Path Analyzer - Energy landscape

Adding the plot#

  1. Open Path Analyzer.
  2. Create or reuse two saved scalar analyses in the Analysis Tray.
  3. Choose Energy landscape in Observable.
  4. Select exactly two saved scalar analyses in the tray.
  5. Click Add Energy Landscape.

Inputs#

  • This is a derived analysis: it uses the Analysis Tray instead of direct atom selections.
  • The two source analyses must be frame-wise scalar analyses computed on the same path.
  • The path must also expose energy data for the covered frames.

View#

  • Energy landscape: a contour-style map of the path projected into the two chosen observables.

Key equations#

If a bin \(B_{mn}\) contains the frames whose projected coordinates fall into the \((m,n)\)-th cell, Path Analyzer can summarize that bin by

\[ \bar{E}_{mn}=\frac{1}{|B_{mn}|}\sum_{k\in B_{mn}}E_k \]
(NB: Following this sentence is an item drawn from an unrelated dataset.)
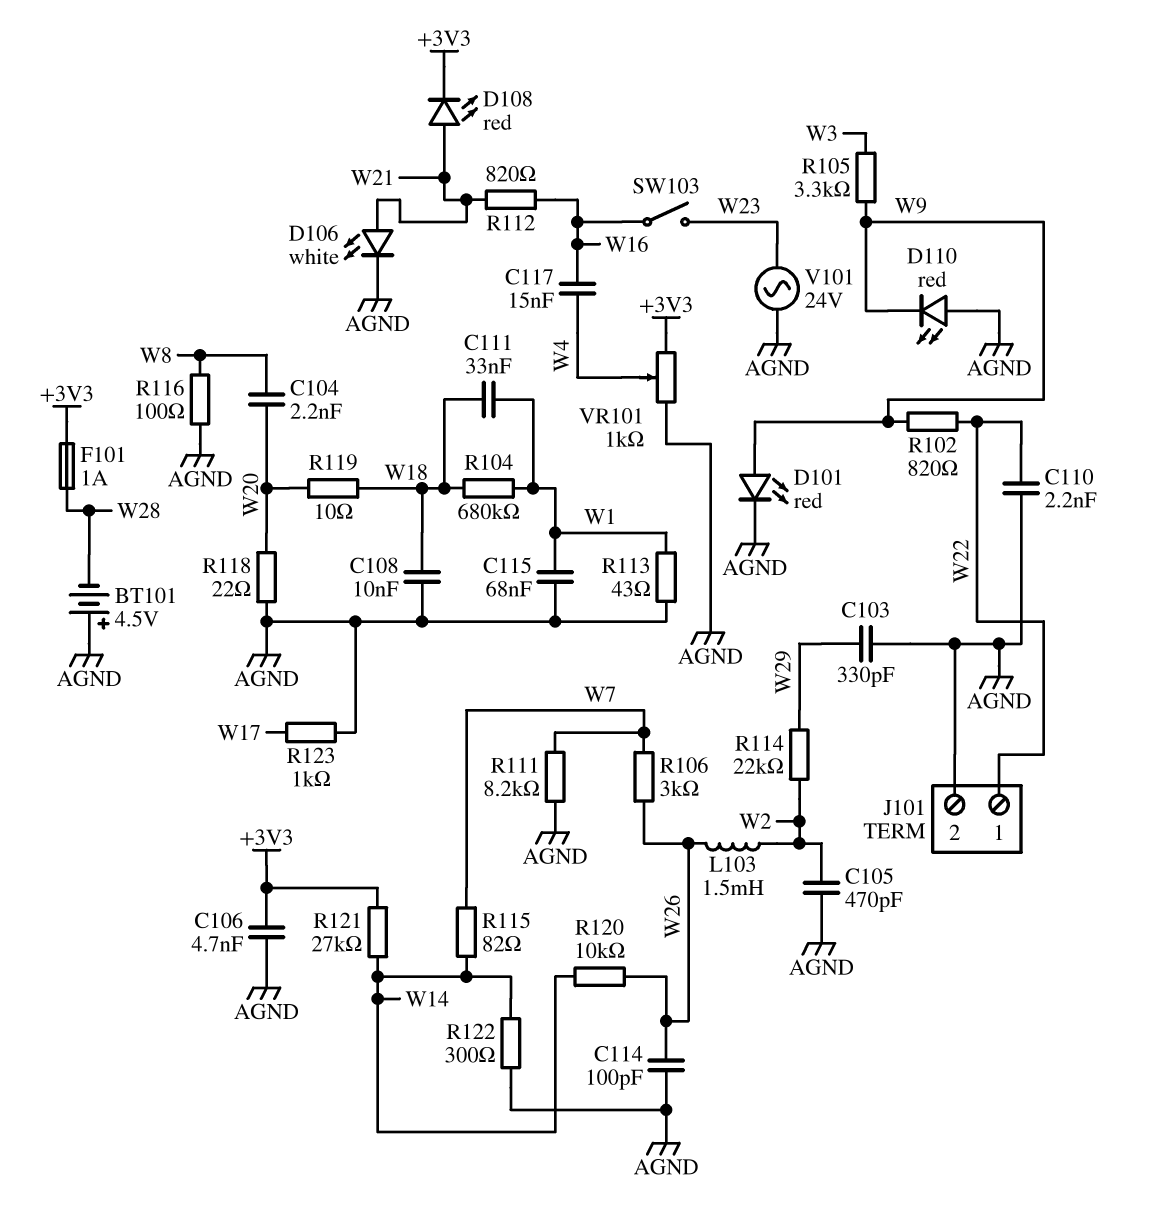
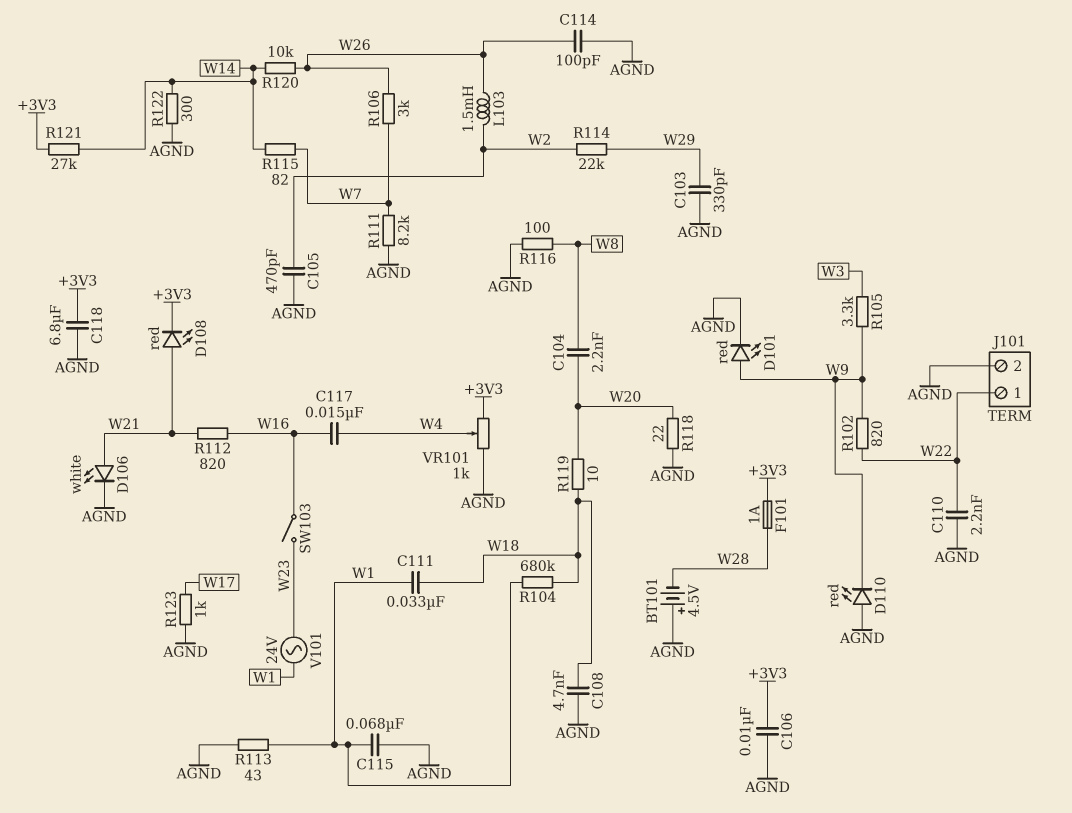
C106: 4.7nF (+3V3, AGND) -> 10nF (+3V3, AGND)
C108: 10nF (AGND, W18) -> 4.7nF (AGND, W18)
C118: none -> 6.8uF (+3V3, AGND)
V101: AC 24V (AGND, W23) -> AC 24V (W1, W23)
or by the minimum sampled energy in that bin:

\[ E^{\min}_{mn}=\min_{k\in B_{mn}}E_k \]

Card settings#

After creating the card, you can switch the displayed quantity between:

  • Mean energy
  • Minimum energy

You can also change:

  • color scale
  • contour-line visibility
  • contour-line color
  • energy unit

Tip

  • Start from two observables that already separate the motion well, such as Distance and RMSD.
  • Energy landscapes are especially helpful for identifying basins, transitions, and pathways between states.
  • Compare the result with Custom scatter or 2D density map when you want to separate energy trends from raw sampling density.